Once the line containing "text: (1172, 350)" is found in the entries below, reproduce it and every line after it, stopping at and including the line containing "text: (798, 808) -> (756, 752), 153 -> 553"; reproduce nothing else, and keep each line exact.
Segment Start: Record extracts
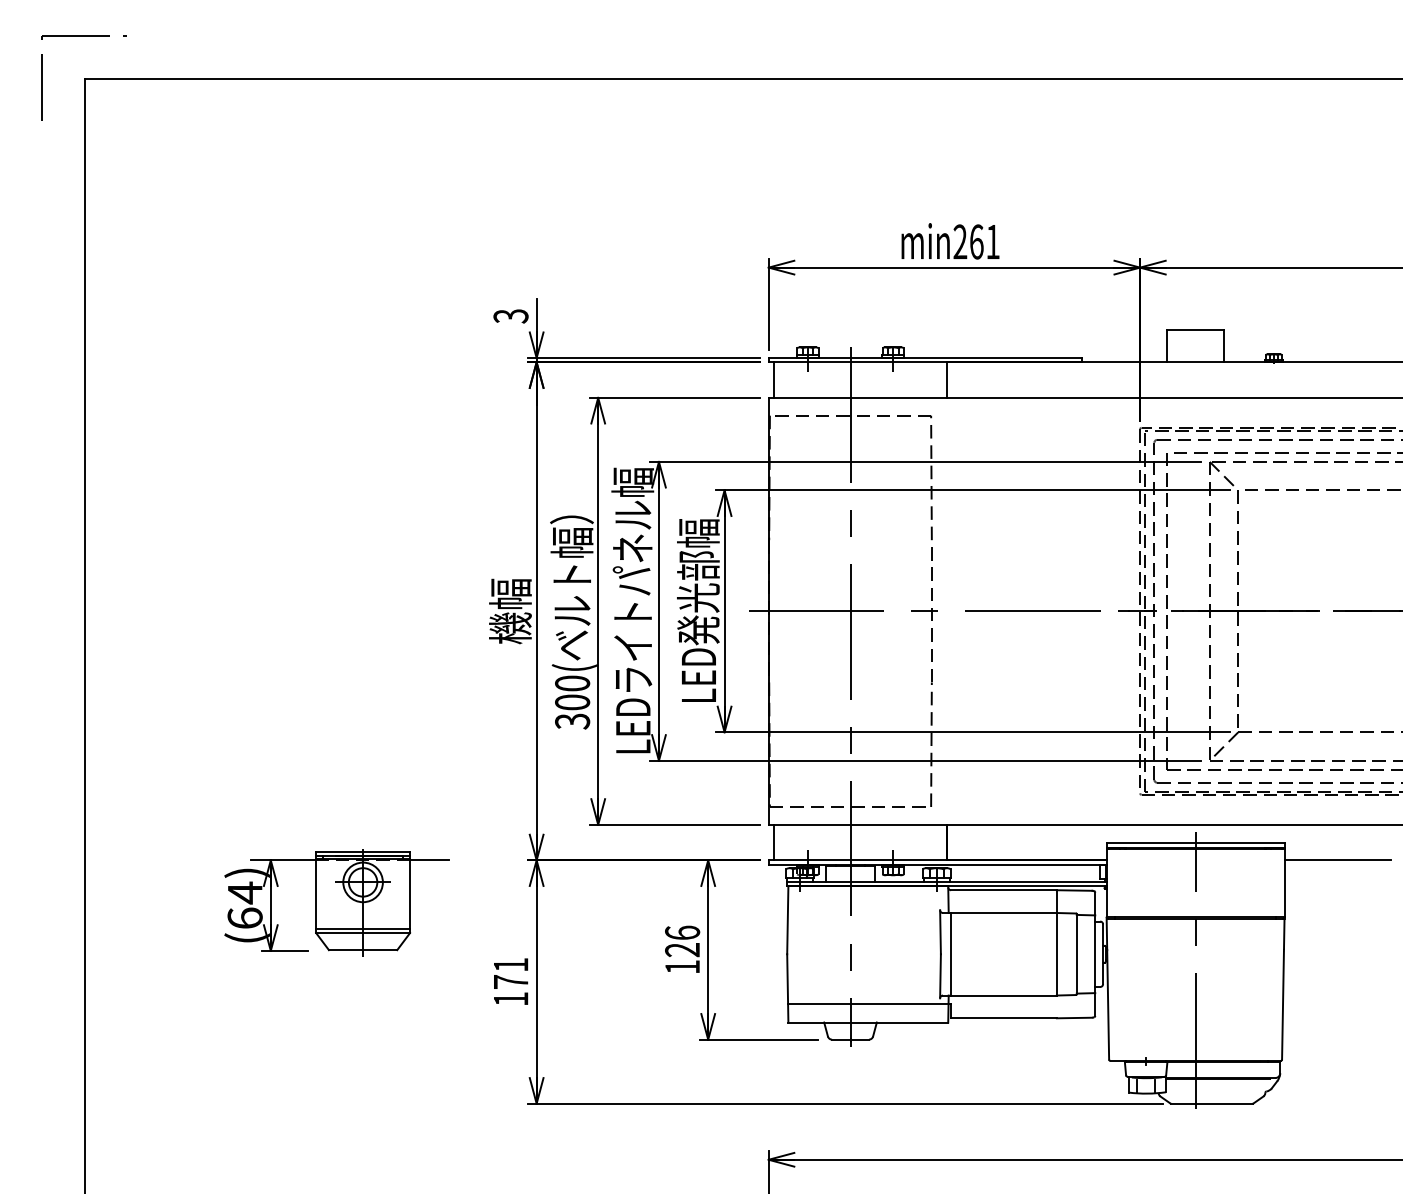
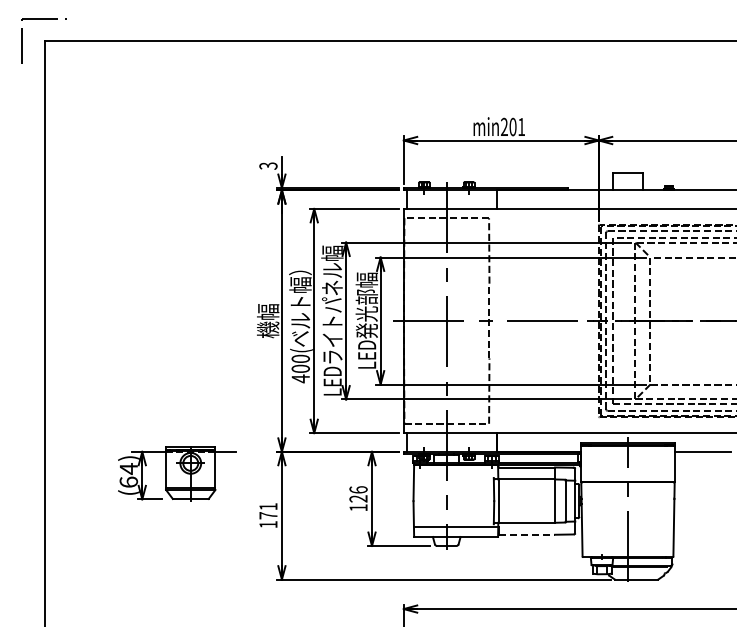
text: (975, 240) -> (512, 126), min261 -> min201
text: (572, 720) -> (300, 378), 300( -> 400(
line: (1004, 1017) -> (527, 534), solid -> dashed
Segment End: Record extracts
Segment Start: Record extracts
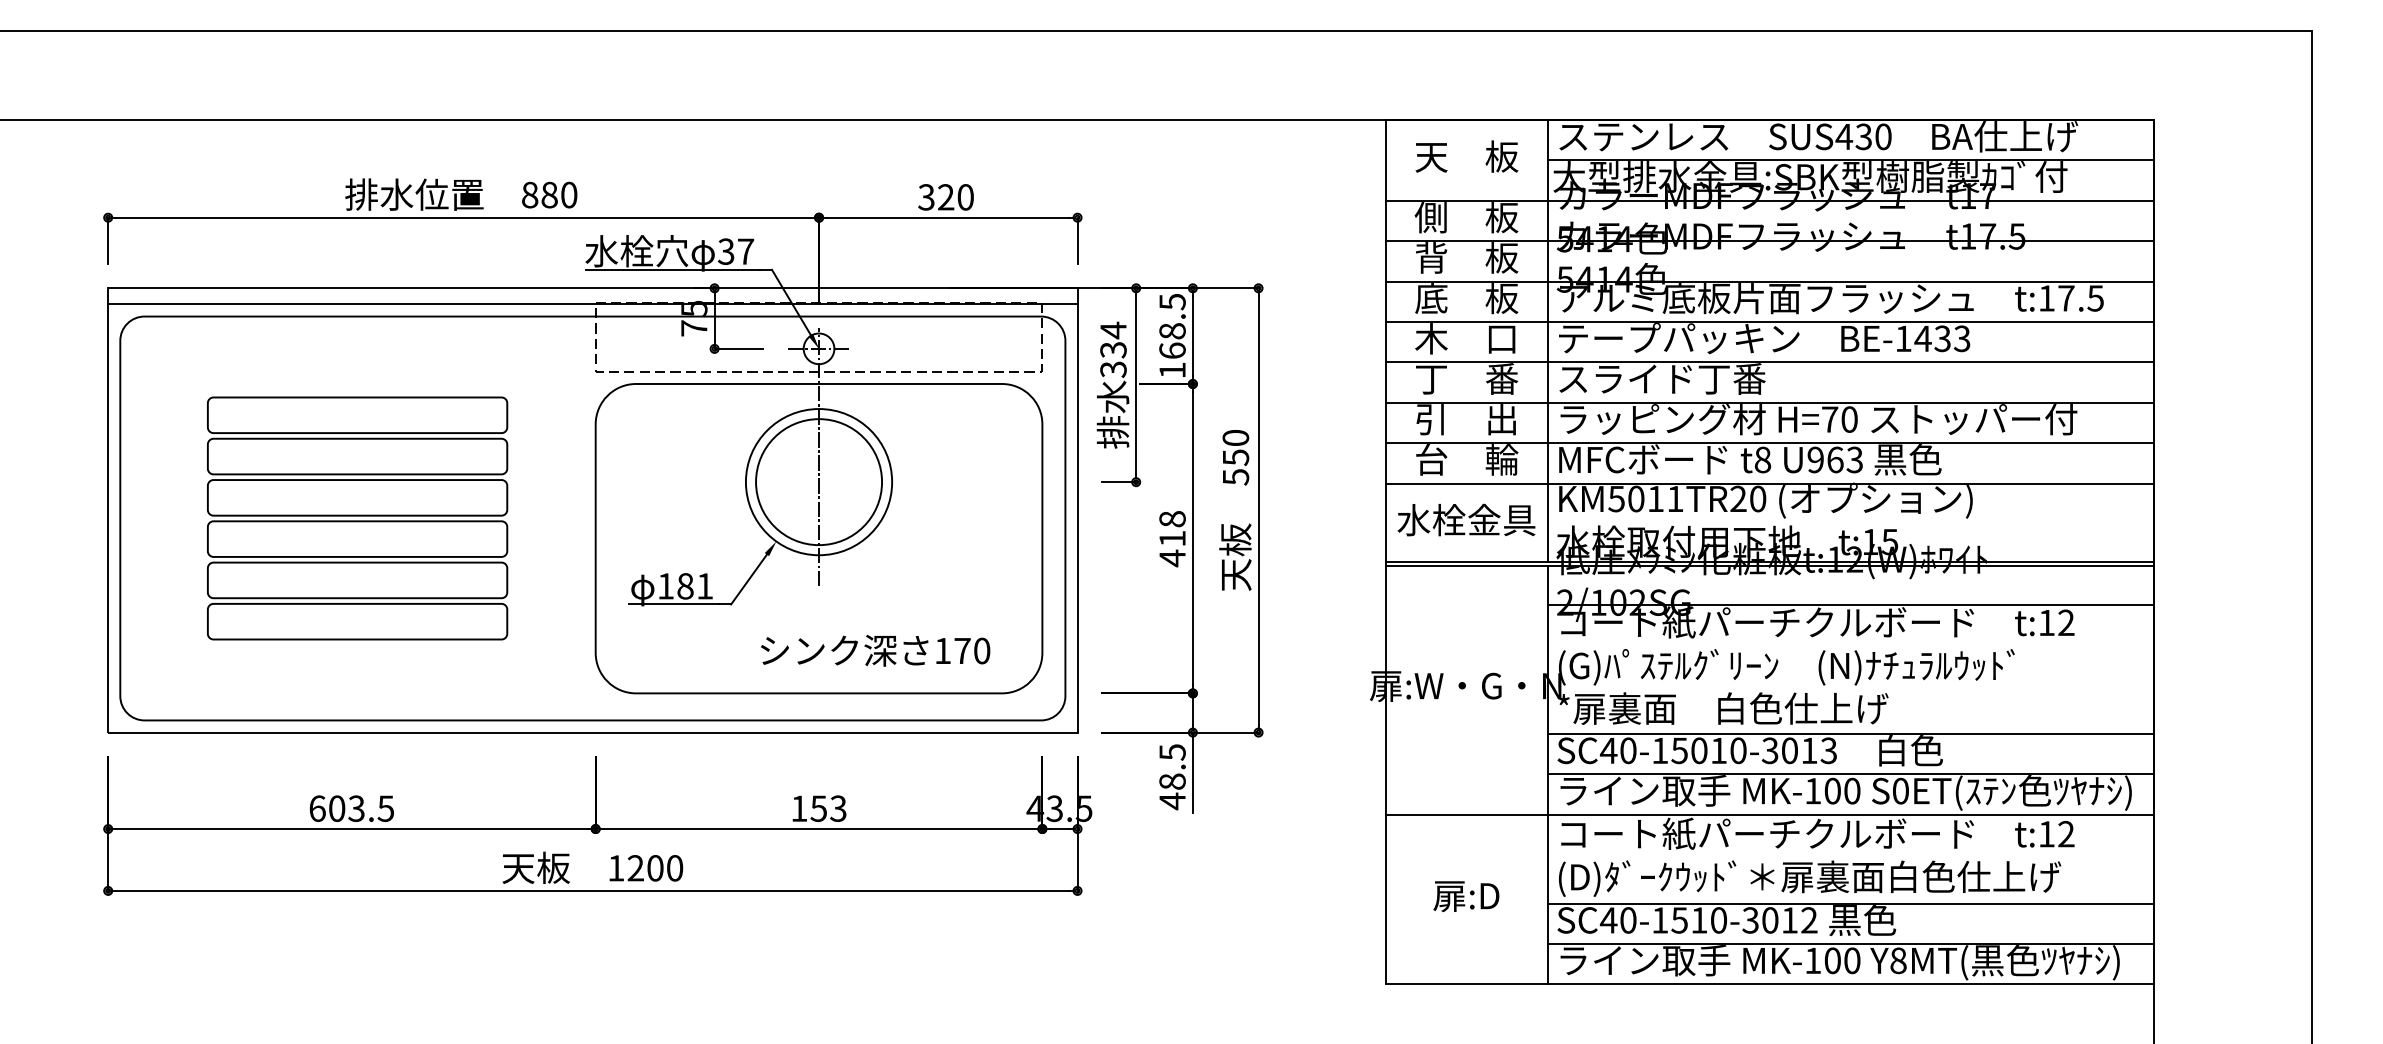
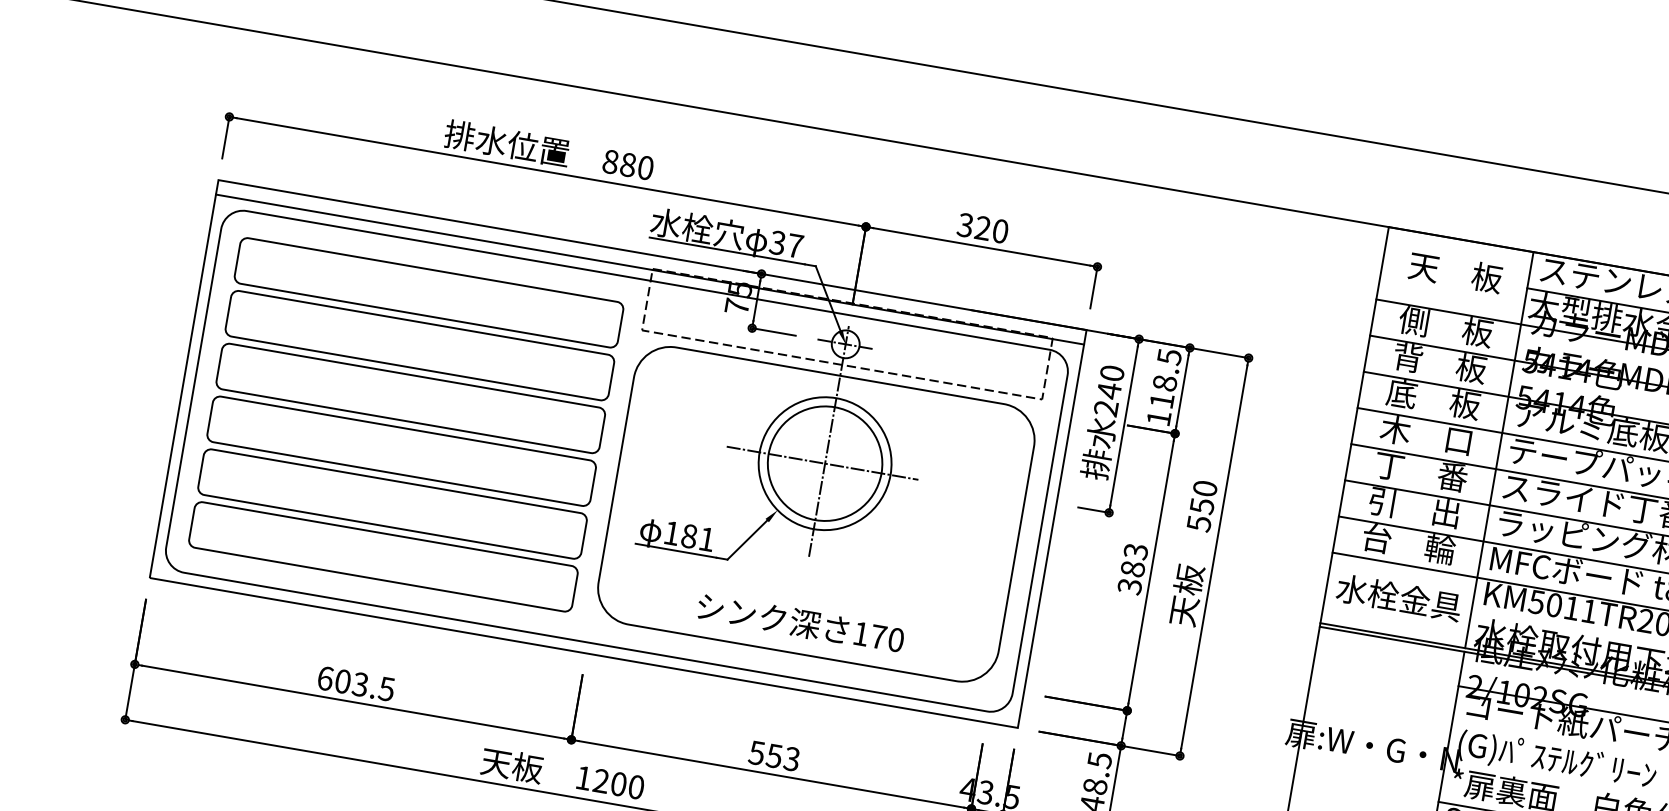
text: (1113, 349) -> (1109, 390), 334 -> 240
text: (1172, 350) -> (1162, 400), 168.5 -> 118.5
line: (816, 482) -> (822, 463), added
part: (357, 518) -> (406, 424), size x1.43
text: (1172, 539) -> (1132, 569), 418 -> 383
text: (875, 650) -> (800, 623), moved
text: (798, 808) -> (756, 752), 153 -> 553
Segment End: Record extracts
Task response:
text: (1172, 350) -> (1162, 400), 168.5 -> 118.5
line: (816, 482) -> (822, 463), added
part: (357, 518) -> (406, 424), size x1.43
text: (1172, 539) -> (1132, 569), 418 -> 383
text: (875, 650) -> (800, 623), moved
text: (798, 808) -> (756, 752), 153 -> 553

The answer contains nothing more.